French President Francois Hollande announced his first annual budget on Sept. 28, raising taxes on the rich and big companies to reduce a deficit that’s forecast to be 4.5 percent of GDP in 2012. The day before, Spanish Prime Minister Mariano Rajoy’s nine-month-old government detailed its fifth austerity package, including a new duty on lottery winnings and a raid on a pension reserve to finance increased benefits.
As the debt crisis erodes growth, the outlook for company earnings is suffering. Analysts have trimmed Daimler’s profit estimates for 2013 by 5.8 percent in the past four months, while predictions on Milan-based UniCredit have dropped 26 percent, Bloomberg data show.
Daimler, based in Stuttgart, Germany, said Sept. 20 that earnings at its car division will drop in 2012 as a European auto-market decline hits profits. UniCredit, Italy’s biggest bank, said Aug. 3 that second-quarter net income sank 67 percent as provisions for bad loans increased and the company earned less from lending and fees.
Heerlen, Netherlands-based Royal DSM NV, the world’s largest maker of vitamins, said Aug. 7 it will cut jobs as it struggles to meet profit goals. Telefonica SA, Spain’s largest phone company, trimmed a revenue forecast in July amid a deepening crisis at home. Burberry Group Plc shares fell the most ever on Sept. 11 as the U.K.’s largest luxury-goods maker said full-year profit will disappoint.

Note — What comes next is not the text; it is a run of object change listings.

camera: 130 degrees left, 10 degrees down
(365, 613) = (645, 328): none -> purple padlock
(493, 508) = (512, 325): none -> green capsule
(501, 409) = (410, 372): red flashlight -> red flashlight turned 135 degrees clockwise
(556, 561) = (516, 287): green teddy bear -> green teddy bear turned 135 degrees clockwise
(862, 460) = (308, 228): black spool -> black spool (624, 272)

Estimates for 2012 earnings at Euro Stoxx 50 companies have fallen to 238 euros a share from 268 euros at the start of the year and 251 euros four months ago, according to Bloomberg data. Forecasts for the S&P 500 in 2013 have fallen 2.2 percent in the past four months to $116 a share. Projections for the MSCI Asia Pacific have slipped 1.4 percent to $11.20 per share, Bloomberg data show.

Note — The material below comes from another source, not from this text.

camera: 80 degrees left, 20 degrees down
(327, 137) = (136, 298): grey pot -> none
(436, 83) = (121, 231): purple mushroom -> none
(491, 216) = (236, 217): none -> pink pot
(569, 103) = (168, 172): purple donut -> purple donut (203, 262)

For James Butterfill, who helps oversee about 40 billion pounds ($65 billion) as a global equity strategist at Coutts & Co. in London, analysts are likely to trim European profit estimates further.
“Do you trust analysts estimates which price in a recovery in earnings?” Butterfill said in a phone interview. “The recent rally was the Draghi effect, it is not built on the back of good fundamentals and good corporate data.”